|About this Abstract
||2023 TMS Annual Meeting & Exhibition
||2023 Technical Division Student Poster Contest
||SPG-56: Nanoscale Differences in Tooth Enamel with Aging by Atom Probe Tomography
||Jack Grimm, Cameron Renteria, Arun Devaraj, Dwayne D. Arola
|On-Site Speaker (Planned)
Dental enamel, the hardest tissue in the human body, endures decades of mastication and other functions without catastrophic failure. At the nanoscale, this biological composite consists of hydroxyapatite mineral nanocrystals surrounded by a thin (several nm) layer of amorphous mineral and organic residues. These intergranular components, as well as the hierarchical microstructure of this tissue are hypothesized to be responsible for the exceptional resistance to fracture. However, the enamel of adult teeth becomes increasingly brittle and prone to fracture with chronological aging.
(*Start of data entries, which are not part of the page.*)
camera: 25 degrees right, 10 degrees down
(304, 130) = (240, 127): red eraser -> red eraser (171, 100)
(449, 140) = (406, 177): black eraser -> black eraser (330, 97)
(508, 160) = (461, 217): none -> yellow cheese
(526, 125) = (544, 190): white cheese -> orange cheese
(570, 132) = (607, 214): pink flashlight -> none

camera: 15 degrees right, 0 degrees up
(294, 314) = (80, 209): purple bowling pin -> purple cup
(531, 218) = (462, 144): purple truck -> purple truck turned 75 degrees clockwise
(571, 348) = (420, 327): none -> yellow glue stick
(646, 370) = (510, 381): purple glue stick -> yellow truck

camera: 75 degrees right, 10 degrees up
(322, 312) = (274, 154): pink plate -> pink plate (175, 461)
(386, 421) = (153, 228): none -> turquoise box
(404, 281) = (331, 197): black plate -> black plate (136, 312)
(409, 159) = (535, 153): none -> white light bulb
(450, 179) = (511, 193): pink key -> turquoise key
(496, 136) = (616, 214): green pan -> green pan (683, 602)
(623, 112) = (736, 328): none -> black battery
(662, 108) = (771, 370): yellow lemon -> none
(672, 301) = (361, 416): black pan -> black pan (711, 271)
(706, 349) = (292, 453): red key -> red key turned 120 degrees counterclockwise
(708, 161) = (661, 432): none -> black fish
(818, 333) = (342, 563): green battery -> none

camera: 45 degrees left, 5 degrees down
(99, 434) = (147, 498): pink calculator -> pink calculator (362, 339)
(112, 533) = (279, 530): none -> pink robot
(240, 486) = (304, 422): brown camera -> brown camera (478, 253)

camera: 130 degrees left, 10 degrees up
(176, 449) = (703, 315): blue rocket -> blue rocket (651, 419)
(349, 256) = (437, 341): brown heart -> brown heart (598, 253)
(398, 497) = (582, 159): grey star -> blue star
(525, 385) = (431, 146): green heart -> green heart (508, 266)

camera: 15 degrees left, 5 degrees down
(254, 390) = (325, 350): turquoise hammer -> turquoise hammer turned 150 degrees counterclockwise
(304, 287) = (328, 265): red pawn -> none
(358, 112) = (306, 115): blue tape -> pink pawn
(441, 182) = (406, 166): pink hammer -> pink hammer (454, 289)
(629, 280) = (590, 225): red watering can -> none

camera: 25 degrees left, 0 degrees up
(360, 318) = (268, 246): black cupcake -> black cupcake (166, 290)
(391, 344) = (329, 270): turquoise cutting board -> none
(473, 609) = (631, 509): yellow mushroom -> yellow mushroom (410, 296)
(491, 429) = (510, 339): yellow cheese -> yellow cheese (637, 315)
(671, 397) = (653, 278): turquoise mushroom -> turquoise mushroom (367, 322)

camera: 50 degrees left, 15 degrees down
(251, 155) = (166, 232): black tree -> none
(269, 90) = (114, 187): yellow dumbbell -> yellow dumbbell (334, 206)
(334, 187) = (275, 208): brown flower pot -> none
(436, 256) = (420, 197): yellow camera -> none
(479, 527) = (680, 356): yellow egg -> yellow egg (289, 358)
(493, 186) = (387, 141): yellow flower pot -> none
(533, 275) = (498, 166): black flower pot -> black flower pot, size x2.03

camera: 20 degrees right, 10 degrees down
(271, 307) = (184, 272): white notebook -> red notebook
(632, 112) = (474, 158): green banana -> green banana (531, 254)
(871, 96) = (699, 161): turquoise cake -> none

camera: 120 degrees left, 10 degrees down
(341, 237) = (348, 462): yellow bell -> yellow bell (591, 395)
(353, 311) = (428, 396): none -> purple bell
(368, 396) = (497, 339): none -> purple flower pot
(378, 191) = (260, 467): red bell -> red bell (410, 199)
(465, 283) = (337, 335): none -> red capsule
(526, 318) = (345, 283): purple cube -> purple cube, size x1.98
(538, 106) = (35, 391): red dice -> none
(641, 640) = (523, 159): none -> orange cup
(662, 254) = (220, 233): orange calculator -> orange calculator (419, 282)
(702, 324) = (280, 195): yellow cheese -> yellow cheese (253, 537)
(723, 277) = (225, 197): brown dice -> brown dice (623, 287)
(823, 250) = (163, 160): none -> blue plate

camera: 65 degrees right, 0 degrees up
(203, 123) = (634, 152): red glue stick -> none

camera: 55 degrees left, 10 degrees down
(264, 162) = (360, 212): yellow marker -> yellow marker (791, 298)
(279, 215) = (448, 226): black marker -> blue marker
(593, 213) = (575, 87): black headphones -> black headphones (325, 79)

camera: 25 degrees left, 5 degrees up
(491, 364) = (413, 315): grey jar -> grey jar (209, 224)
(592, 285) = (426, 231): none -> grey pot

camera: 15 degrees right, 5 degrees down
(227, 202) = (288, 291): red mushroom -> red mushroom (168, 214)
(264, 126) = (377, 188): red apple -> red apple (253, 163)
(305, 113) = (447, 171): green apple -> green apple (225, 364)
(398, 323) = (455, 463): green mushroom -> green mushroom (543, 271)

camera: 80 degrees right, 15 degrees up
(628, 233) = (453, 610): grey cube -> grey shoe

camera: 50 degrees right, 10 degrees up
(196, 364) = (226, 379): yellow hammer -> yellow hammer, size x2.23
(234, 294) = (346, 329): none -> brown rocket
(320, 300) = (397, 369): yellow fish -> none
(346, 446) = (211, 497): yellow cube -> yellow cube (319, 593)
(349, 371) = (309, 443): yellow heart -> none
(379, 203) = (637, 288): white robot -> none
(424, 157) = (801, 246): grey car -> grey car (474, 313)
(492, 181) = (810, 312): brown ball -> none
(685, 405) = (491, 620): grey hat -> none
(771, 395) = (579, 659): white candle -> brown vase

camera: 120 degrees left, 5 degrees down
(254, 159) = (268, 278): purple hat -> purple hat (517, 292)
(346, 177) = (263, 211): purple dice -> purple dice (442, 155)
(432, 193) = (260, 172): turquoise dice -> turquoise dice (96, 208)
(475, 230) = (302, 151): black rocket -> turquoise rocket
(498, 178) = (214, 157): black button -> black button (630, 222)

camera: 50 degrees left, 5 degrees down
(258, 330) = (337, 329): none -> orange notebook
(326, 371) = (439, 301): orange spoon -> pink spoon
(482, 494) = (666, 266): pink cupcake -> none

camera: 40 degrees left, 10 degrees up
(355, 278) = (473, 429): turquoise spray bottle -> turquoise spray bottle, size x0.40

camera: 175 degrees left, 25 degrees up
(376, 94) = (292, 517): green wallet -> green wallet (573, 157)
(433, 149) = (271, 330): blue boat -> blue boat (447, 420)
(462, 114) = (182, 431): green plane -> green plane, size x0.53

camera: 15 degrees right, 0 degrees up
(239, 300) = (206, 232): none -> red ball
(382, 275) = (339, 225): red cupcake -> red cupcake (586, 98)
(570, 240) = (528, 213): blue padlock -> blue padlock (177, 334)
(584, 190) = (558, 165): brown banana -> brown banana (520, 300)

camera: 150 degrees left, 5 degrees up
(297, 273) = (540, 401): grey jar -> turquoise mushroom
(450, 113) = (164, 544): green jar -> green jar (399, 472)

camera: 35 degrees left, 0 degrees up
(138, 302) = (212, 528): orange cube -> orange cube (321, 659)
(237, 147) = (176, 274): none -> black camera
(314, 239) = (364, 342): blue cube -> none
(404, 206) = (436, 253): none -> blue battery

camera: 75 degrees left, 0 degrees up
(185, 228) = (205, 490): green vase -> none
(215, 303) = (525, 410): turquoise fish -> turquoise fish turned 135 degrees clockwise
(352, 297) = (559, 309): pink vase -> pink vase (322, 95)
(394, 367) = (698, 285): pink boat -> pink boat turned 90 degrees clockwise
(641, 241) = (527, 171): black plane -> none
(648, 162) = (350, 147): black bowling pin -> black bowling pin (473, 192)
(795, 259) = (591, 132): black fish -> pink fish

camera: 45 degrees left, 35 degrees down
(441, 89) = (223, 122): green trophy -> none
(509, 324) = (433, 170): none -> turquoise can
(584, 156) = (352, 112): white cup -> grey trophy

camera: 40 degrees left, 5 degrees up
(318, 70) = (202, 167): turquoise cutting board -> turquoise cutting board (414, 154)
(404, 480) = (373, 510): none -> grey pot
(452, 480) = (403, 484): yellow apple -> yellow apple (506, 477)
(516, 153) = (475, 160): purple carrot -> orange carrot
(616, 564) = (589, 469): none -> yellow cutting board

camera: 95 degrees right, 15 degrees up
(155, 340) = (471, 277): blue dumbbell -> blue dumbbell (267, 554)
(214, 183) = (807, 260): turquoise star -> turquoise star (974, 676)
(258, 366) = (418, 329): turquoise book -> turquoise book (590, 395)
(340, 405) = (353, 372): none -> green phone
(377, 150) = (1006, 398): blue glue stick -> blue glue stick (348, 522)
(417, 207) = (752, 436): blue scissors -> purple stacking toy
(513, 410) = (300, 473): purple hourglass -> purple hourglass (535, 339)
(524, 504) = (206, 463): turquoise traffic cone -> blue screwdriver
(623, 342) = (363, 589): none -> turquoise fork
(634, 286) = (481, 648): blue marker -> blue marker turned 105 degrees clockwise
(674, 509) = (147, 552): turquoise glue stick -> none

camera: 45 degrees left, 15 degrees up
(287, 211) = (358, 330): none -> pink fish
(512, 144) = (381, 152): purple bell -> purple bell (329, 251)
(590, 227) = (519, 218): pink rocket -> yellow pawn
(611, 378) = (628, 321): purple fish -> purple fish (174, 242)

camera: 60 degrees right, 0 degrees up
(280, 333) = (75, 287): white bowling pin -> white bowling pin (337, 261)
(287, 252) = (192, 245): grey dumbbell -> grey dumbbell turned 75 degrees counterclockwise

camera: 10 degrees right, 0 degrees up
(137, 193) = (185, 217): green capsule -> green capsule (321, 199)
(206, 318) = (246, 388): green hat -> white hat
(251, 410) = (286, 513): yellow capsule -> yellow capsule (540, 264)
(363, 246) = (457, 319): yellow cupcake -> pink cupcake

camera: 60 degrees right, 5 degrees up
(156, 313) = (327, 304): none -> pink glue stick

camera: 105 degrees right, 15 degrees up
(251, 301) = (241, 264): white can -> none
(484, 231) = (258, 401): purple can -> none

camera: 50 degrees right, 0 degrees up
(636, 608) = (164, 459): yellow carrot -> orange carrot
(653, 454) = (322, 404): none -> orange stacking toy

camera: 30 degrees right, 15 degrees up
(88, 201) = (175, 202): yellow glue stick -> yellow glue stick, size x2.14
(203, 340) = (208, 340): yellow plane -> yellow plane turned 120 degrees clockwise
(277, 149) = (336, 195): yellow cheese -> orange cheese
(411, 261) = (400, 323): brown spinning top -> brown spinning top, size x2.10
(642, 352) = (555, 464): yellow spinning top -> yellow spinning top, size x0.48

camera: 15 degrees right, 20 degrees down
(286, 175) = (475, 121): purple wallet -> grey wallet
Compositional changes induced by extended exposure to the oral environment are undoubtedly responsible for the embrittlement of enamel with age but are not well understood. This study applies atom probe tomography to compare composition with nanometer resolution between teeth from young and old donors. The older tooth showed a decrease in organic content and an increase in trace ions in the intergranular region, corresponding with increased brittleness.